Characterizing coherence with quantum observables
Suman Mandal, Marek Narozniak, Chandrashekar Radhakrishnan, Zhiqiang, Jiao, Xianmin Jin, and Tim Byrnes

TL;DR
This paper presents a practical method to quantify quantum coherence directly from measurement data, avoiding full state tomography, and reveals its behavior in quantum phase transitions.
Contribution
It introduces a coherence measure based on measurement expectation values that can be computed without state tomography and applies it to various bipartite systems.
Findings
The measure captures non-classical correlations and local contributions.
It detects singular behavior at quantum phase transitions.

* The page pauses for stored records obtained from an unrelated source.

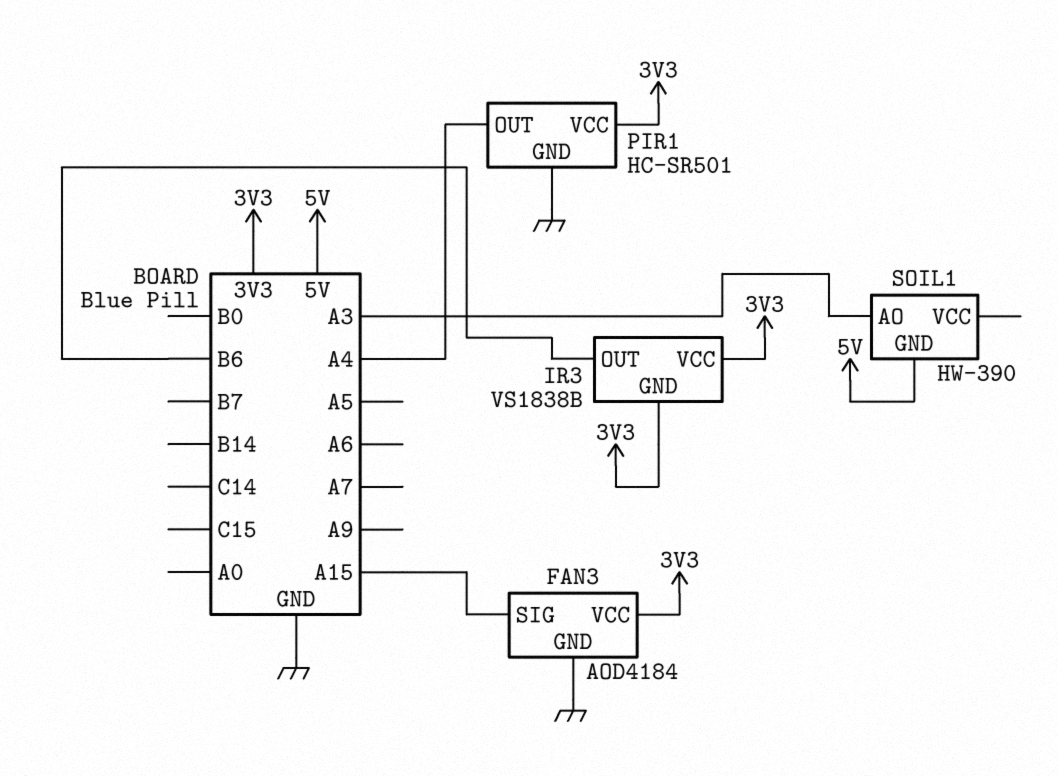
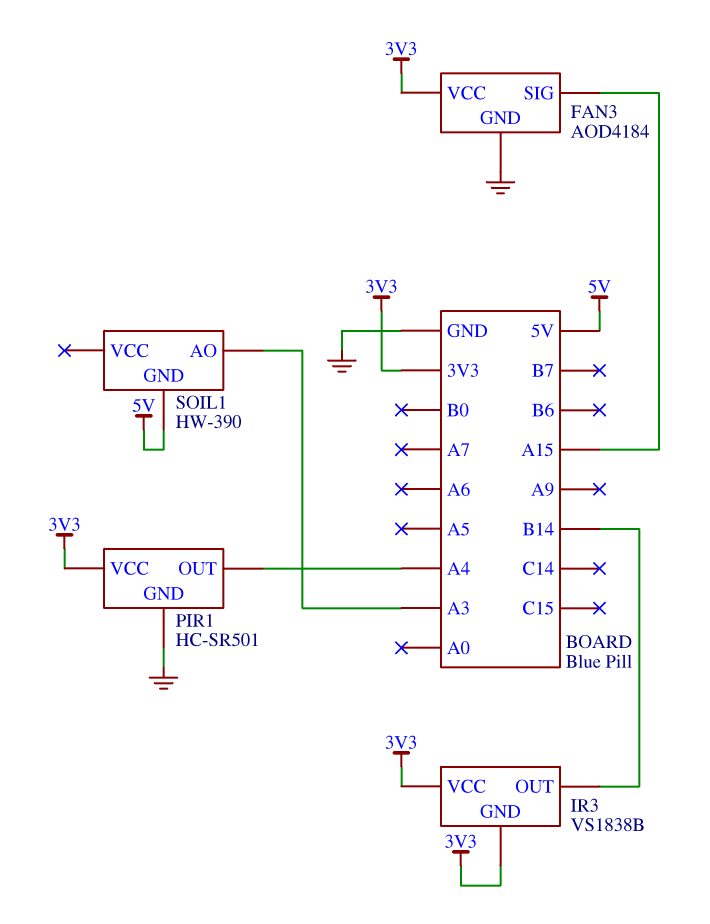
IR3 pin OUT: B6 -> B14

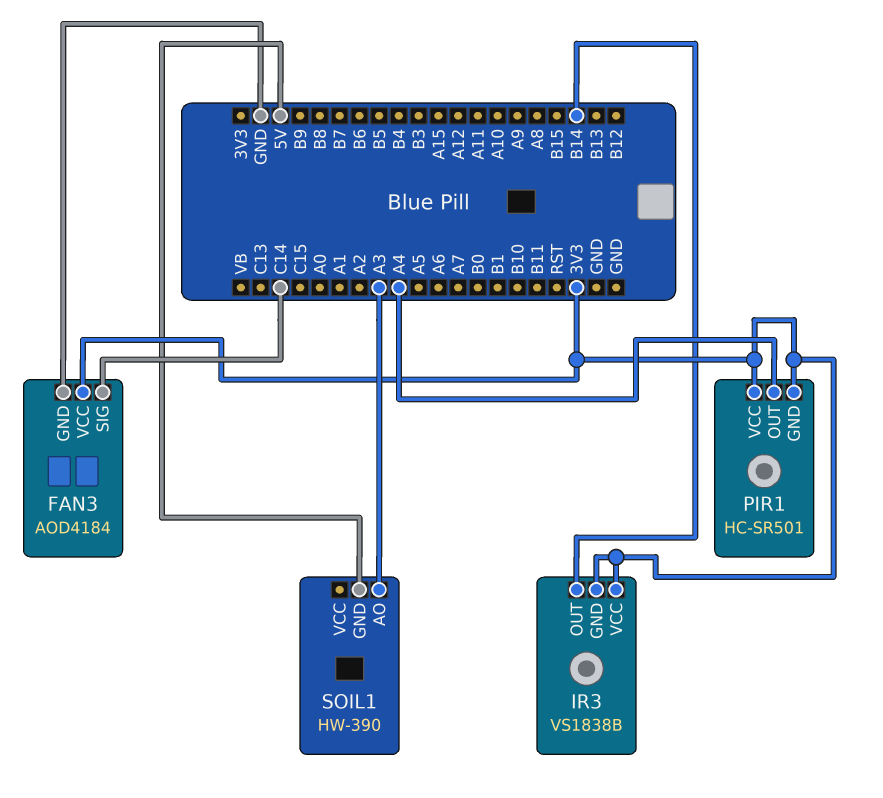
FAN3 pin SIG: A15 -> C14
PIR1 pin GND: GND -> 3V3

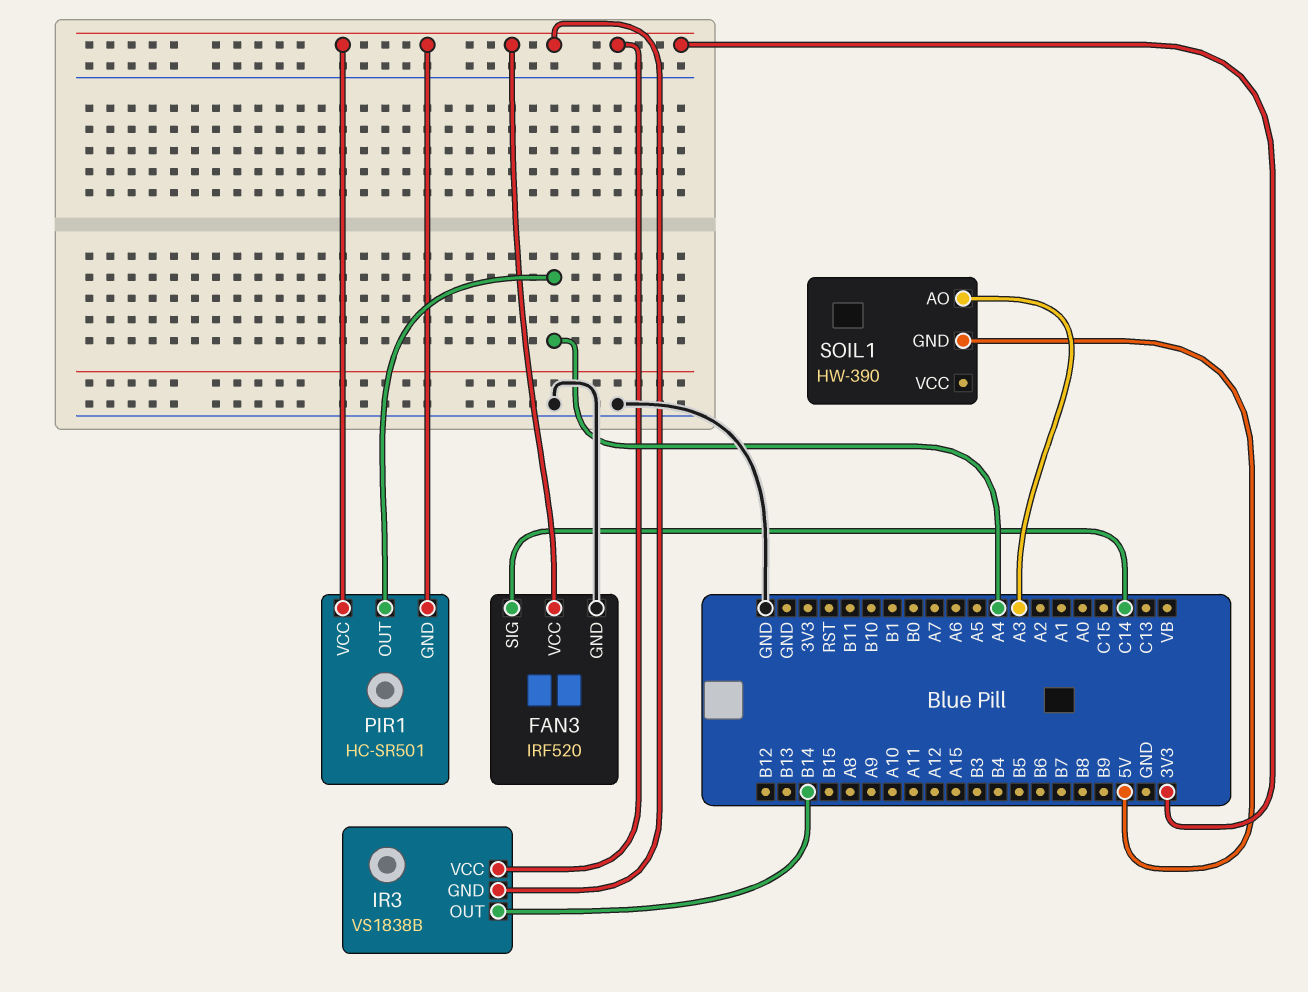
FAN3: AOD4184 -> IRF520

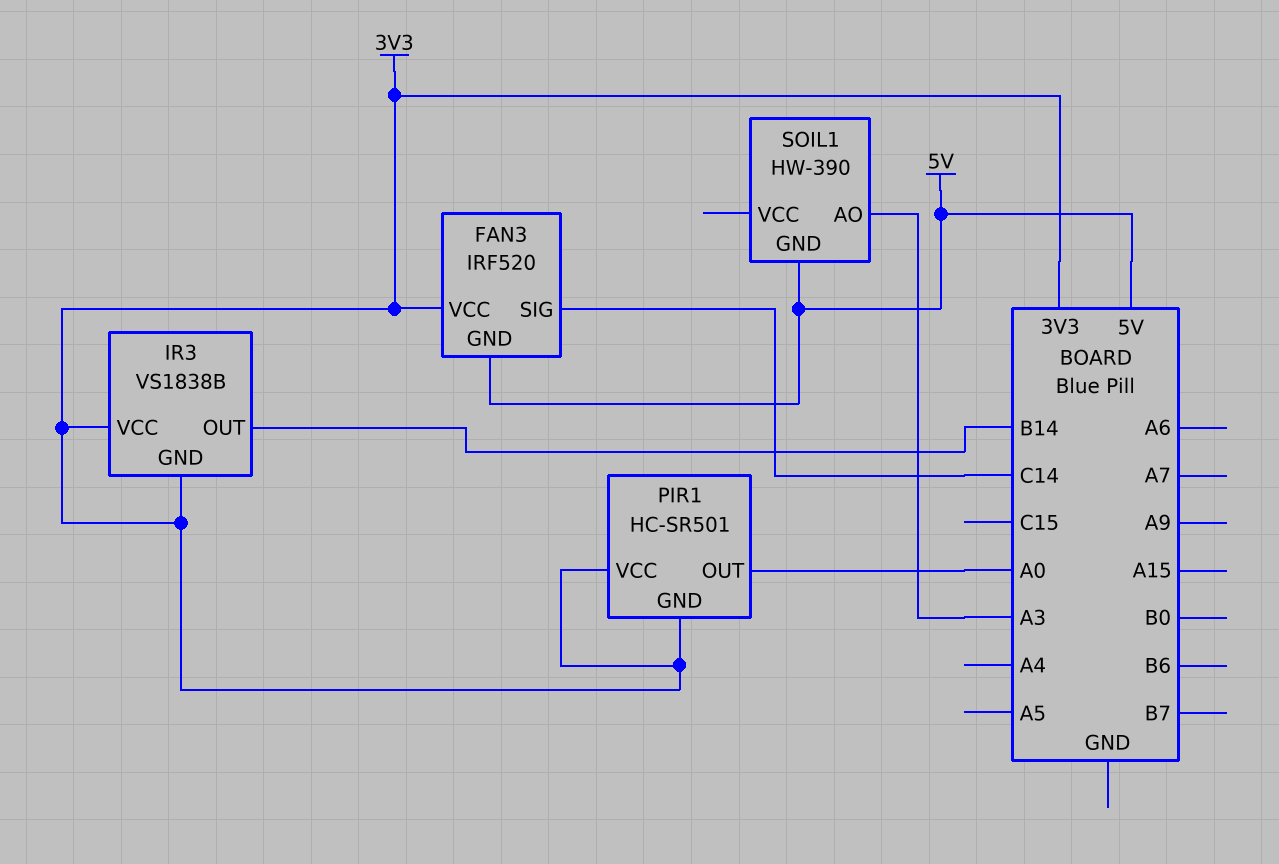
FAN3 pin GND: GND -> 5V
PIR1 pin OUT: A4 -> A0

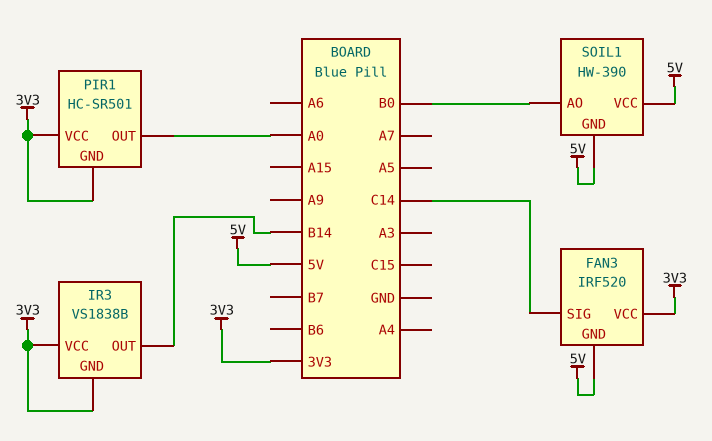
SOIL1 pin AO: A3 -> B0
SOIL1 pin VCC: none -> 5V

The method works with incomplete measurement data.
Abstract
We introduce a procedure based on quantum expectation values of measurement observables to characterize quantum coherence. Our measure allows one to quantify coherence without having to perform tomography of the quantum state, and can be directly calculated from measurement expectation values. This definition of coherence allows the decomposition into contributions corresponding to the non-classical correlations between the subsystems and localized on each subsystem. The method can also be applied to cases where the full set of measurement operators is unavailable. An estimator using the truncated measurement operators can be used to obtain lower bound to the genuine value of coherence. We illustrate the method for several bipartite systems, and show the singular behavior of the coherence measure in a spin-1 chain, characteristic of a quantum phase transition.